CREATE TABLE IF NOT EXISTS vectors (
    id INTEGER PRIMARY KEY,
    vector BLOB NOT NULL
)
"""
)

<sqlite3.Cursor at 0x7fe6f8bfb0c0>

In [4]:
# generate some sample vectors
vect1 = np.array([1.2, 3.4, 2.1, 0.8])
vect2 = np.array([2.7, 1.5, 3.9, 2.3])

In [6]:
vect1.tobytes() # numpy array to bytestream

b'333333\xf3?333333\x0b@\xcd\xcc\xcc\xcc\xcc\xcc\x00@\x9a\x99\x99\x99\x99\x99\xe9?'

#### sqlite3.Binary: converts all the arrays/vectors to binary format

In [10]:
# Insert vector data into table
cursor.execute("INSERT INTO vectors (vector) VALUES (?)", 
               (sqlite3.Binary(vect1.tobytes()),))

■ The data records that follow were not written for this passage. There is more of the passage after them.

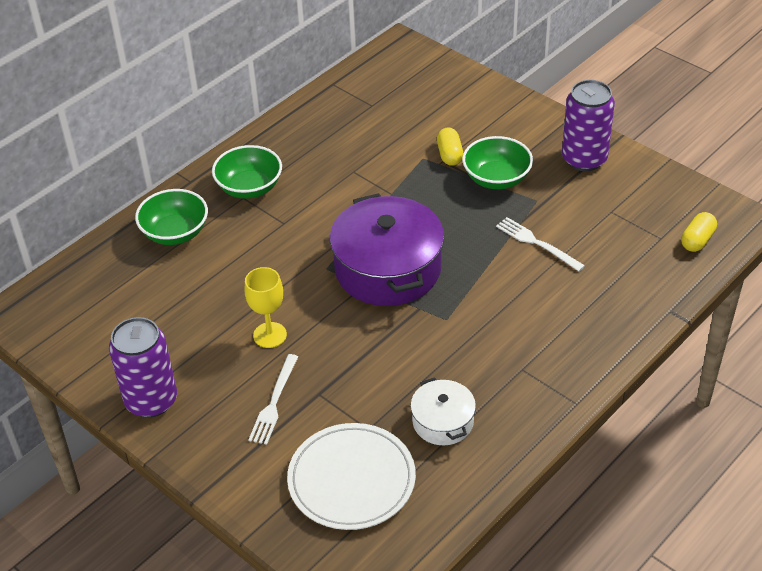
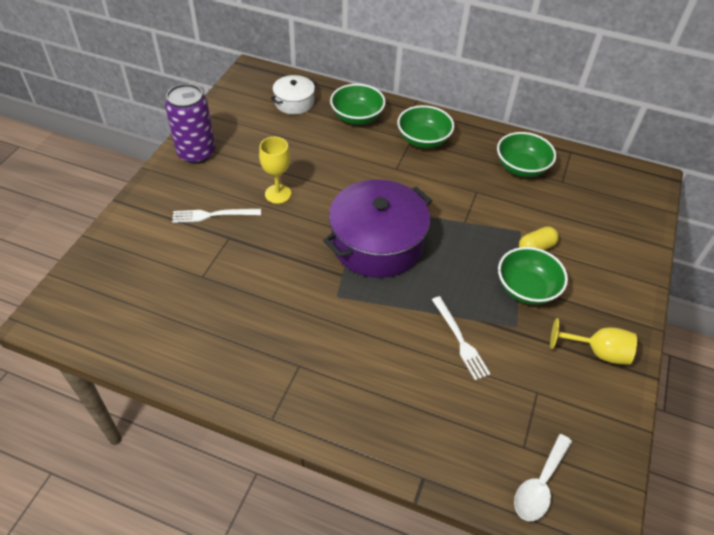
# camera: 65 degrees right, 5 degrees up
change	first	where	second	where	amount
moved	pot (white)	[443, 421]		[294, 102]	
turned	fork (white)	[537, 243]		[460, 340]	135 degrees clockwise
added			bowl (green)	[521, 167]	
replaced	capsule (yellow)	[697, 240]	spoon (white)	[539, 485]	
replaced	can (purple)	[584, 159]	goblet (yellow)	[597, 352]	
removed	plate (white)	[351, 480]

<sqlite3.Cursor at 0x7fe6f8bfb0c0>

In [11]:
cursor.execute("INSERT INTO vectors (vector) VALUES (?)", 
               (sqlite3.Binary(vect2.tobytes()),))

<sqlite3.Cursor at 0x7fe6f8bfb0c0>

In [12]:
# Retreive data

cursor.execute("SELECT vector FROM vectors")

<sqlite3.Cursor at 0x7fe6f8bfb0c0>

In [13]:
rows = cursor.fetchall()

In [14]:
rows # it contains two vectors

[(b'333333\xf3?333333\x0b@\xcd\xcc\xcc\xcc\xcc\xcc\x00@\x9a\x99\x99\x99\x99\x99\xe9?',),
 (b'\x9a\x99\x99\x99\x99\x99\x05@\x00\x00\x00\x00\x00\x00\xf8?333333\x0f@ffffff\x02@',)]

## Deserializing the retreived objects
Note: Now we have to do the reverse. So we have to convert back the byte stream to a numpy object

In [20]:
vector = np.frombuffer(rows[0][0], dtype = np.float64)

In [21]:
vector

array([1.2, 3.4, 2.1, 0.8])

In [22]:
vectors = []
for row in rows:
    vector = np.frombuffer(row[0], dtype = np.float64)
    vectors.append(vector)

In [23]:
vectors

[array([1.2, 3.4, 2.1, 0.8]), array([2.7, 1.5, 3.9, 2.3])]

# Part 2:  Vector Similarity Search (VSS)

### The goal here is to find a vector from the database that is closest to a query vector:

- **Creation of Query Vector:**
  - Developed a query vector for database operations.

- **Utilization of Vector Database:**
  - Employed a pre-existing set of vectors from the database.

- **Execution of SQL Statement:**
  - Ran `cursor.execute` to find the vector closest to the query vector.

- **Retrieval of Top Result:**
  - Used `cursor.fetchone()` to retrieve the top matching vector.

- **Conversion to Numpy Object:**
  - Transformed the retrieved data from buffer to original vector form using the correct data type in numpy.


In [24]:
query_vect = np.array([1.0, 3.2, 2.0, 0.5]) 

- ***Note 1***: The question marks in SQL is like passing a parameter, which is in this case id the query vector. So whatever the query vector is, basically it will be replaced by the question mark.

- ***Note 2***:Another important note is this search needs to be in the ascending order so the vector with the lowest distance should be at the top so we can actually pull the top one to find the closest vector

In [25]:
cursor.execute("""
SELECT vector FROM vectors ORDER BY abs(vector - ?) ASC
""", (sqlite3.Binary(query_vect.tobytes()),))

<sqlite3.Cursor at 0x7fe6f8bfb0c0>

In [26]:
res = cursor.fetchone()  # finding the top one

- ***Note 3***: we don't have to do fetchall() here because we just want the top result which is the one vector closest to the query vector.

In [28]:
np.frombuffer(res[0], dtype=np.float64) # most similar vector

array([2.7, 1.5, 3.9, 2.3])

In [29]:
conn.commit()

In [30]:
conn.close()